Making it compulsory for cyclists to wear high visibility gear would be unlikely to prevent cyclists dying on our roads, a police officer has told a coroner's inquest.
Coroner Gordon Matenga is today holding an inquest into the death of Jane Bishop at the Auckland District Court.
Bishop, 27, died in November 2010 while cycling on Auckland's Tamaki Dr.
She collided with Glenn Becker and the open door of his parked car on the left-hand side of the road.
Bishop fell beneath the wheels of a truck, and died at the scene from her injuries.
Coroner Matenga today asked Senior Constable Brian Henson, who investigated Bishop's death, if he thought it should be compulsory for cyclists to wear high visibility outfits.
Henson, who has over 30 years experience investigating road crashes, said the main factor behind accidents was motorists failing to see cyclists.
But he said given the amount of people who ignored the compulsory use of a helmet, he didn't think forcing people to wear high visibility gear was the answer.
Henson said cyclists are often at least partly responsible for the dangerous situations they find themselves in.
"I see a lot of cyclists do a lot of stupid things in traffic, going through red lights, going through stop signs, weaving in and out of traffic while traffic's still moving," Henson said.
"Although it is often a car driver or car that bears the brunt of the crash in terms of responsibility, a lot of the time cyclists haven't helped themselves by their manner of driving.
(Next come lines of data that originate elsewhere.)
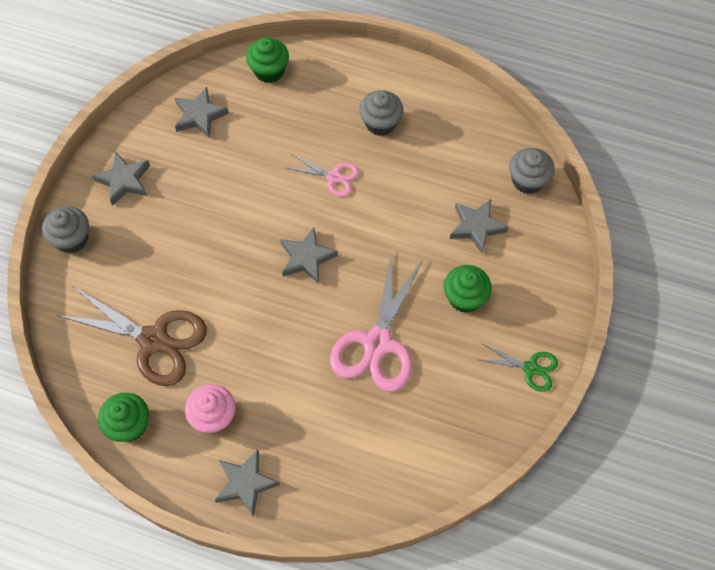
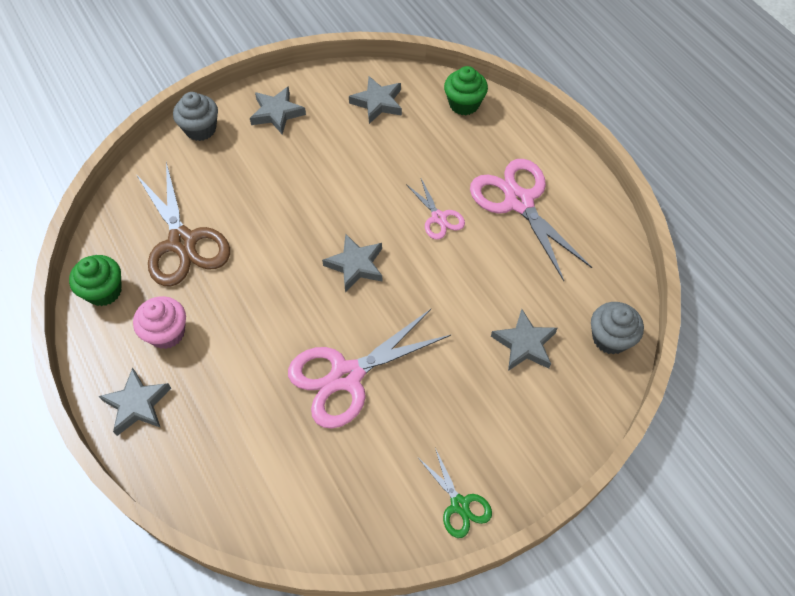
camera: 40 degrees right, 5 degrees down
(380, 123) = (519, 202): grey cupcake -> pink scissors
(465, 297) = (457, 396): green cupcake -> none

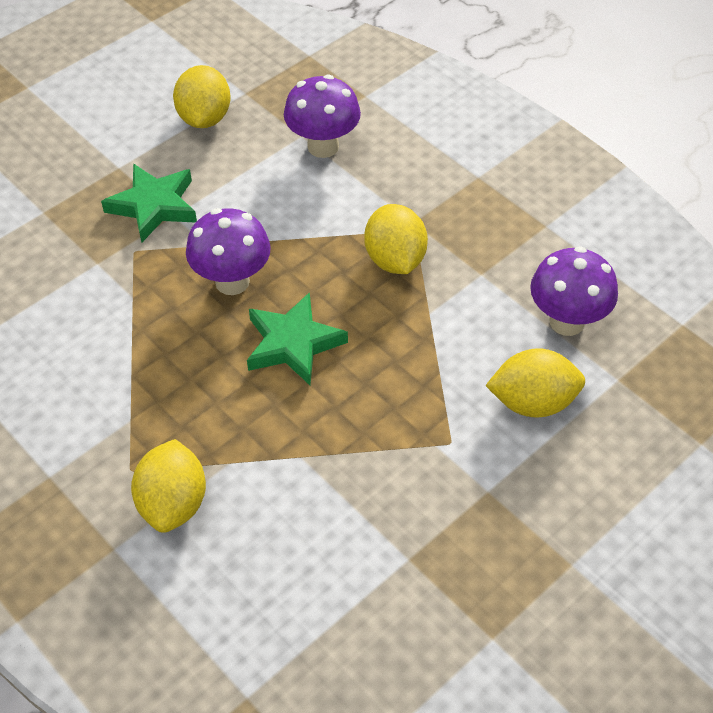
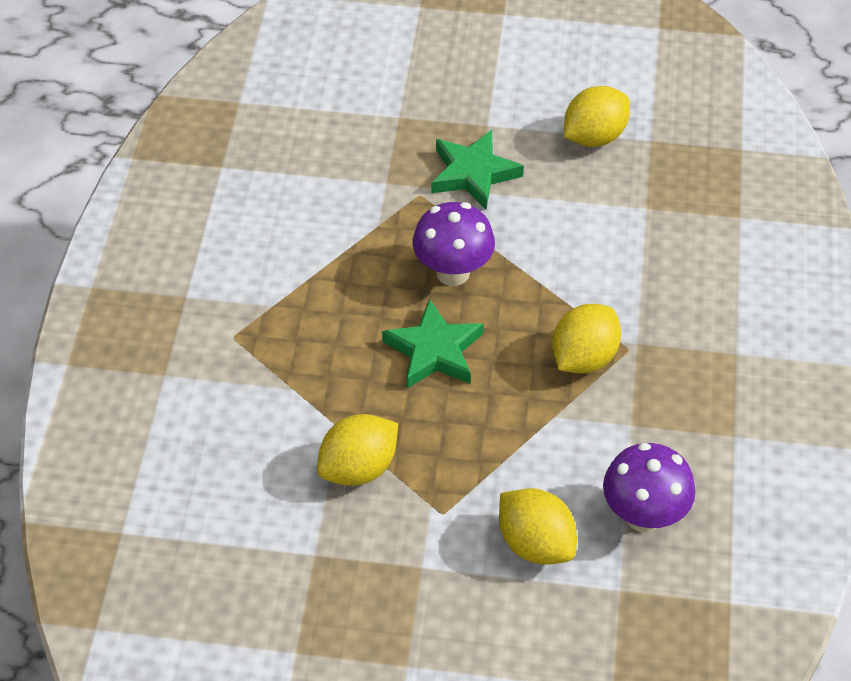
camera: 50 degrees right, 0 degrees up
(173, 503) = (229, 381): yellow lemon -> yellow lemon (359, 468)
(323, 146) = (650, 230): purple mushroom -> none

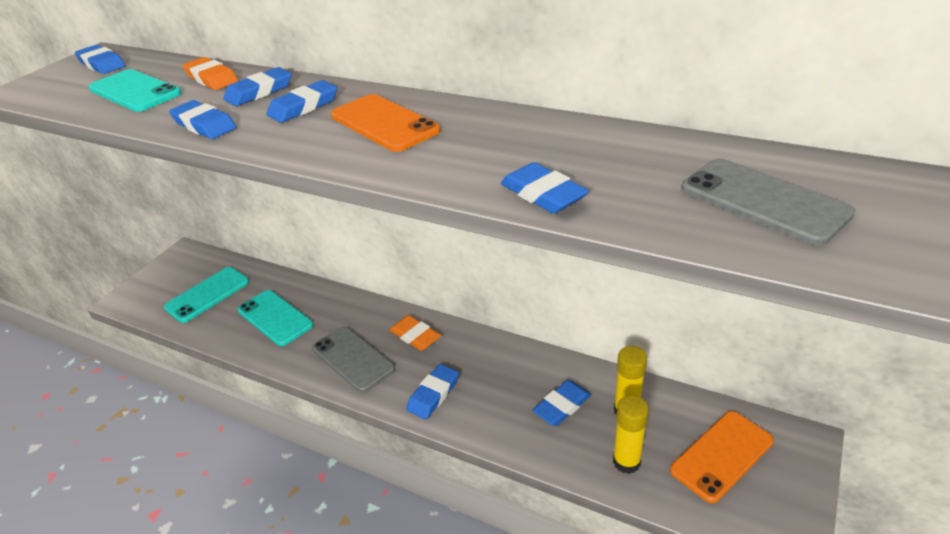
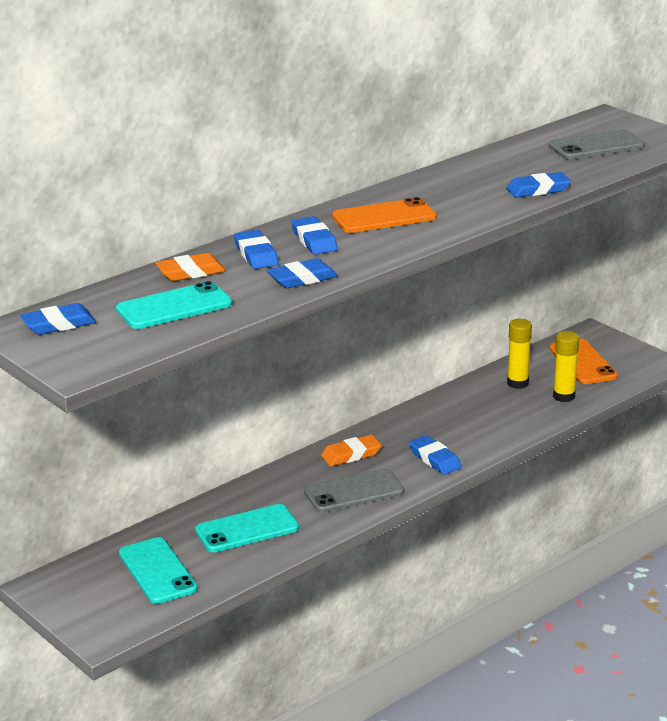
camera: 70 degrees left, 10 degrees down
(562, 406) = (493, 407): blue eraser -> none

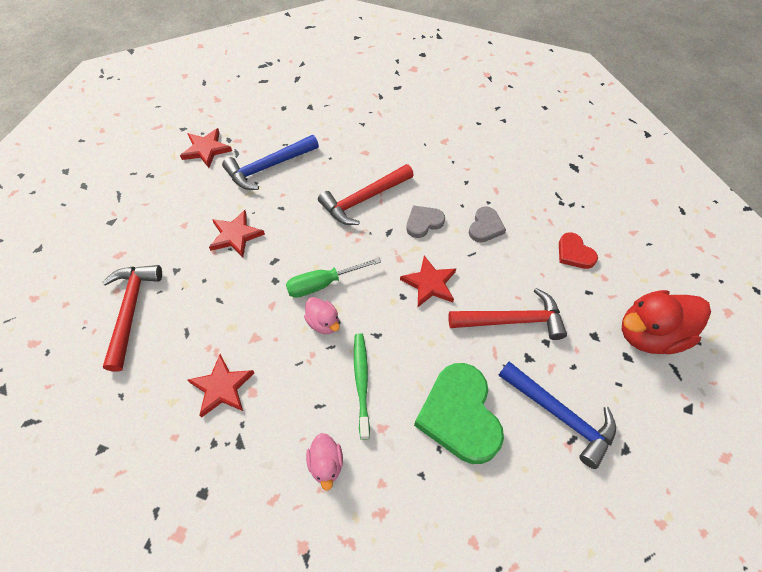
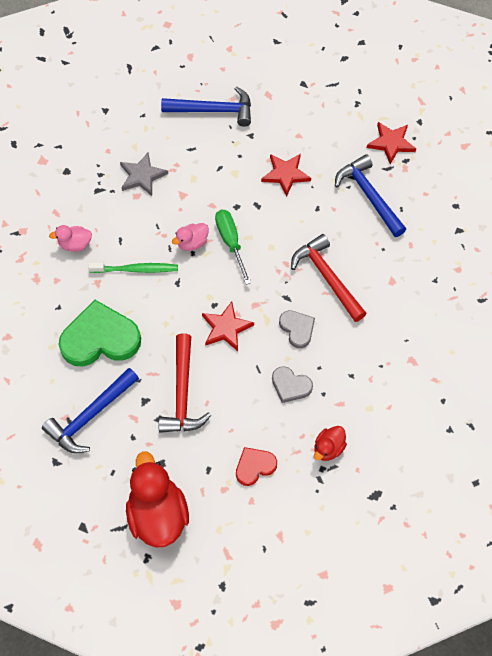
camera: 95 degrees right, 5 degrees up
(131, 311) = (213, 110): red hammer -> blue hammer
(222, 387) = (142, 176): red star -> grey star
(541, 198) = (328, 448): none -> red duck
I think that's possibly what car drivers get upset about.
"They think 'here's someone asking for a crash' - they're still governed by the same rules as a car but a lot seem to disregard them."
Henson said more cycle lanes would only work if they were laid out in a way cyclists would want to use them - the cycle lane along Tamaki Dr was only appropriate for casual cyclists, not anyone who wanted to travel at speed.
He said the layout of Tamaki Dr, although known as a danger spot for cyclists, was not a major factor in the crash that killed Bishop.
Henson said a bend in the road reduced visibility, but the danger of small spaces for cyclists to ride past parked cars in the "door zone" was a common factor in roads nationwide.
"I don't think it was particular to this actual stretch of road."
Matenga said it seemed as though Bishop had seen Becker's door open suddenly in front of her, and swung out into the road to avoid a collision.
Henson said Becker had told police Bishop had hit him on his right thigh and shoulder as the crash occurred.
Becker was accused of careless use of a motor vehicle causing Bishop's death, but the charge was thrown out mid-trial in February this year.
Judge Phil Gittos ruled Becker had taken reasonable care when getting out of the car and could not be accused of carelessness.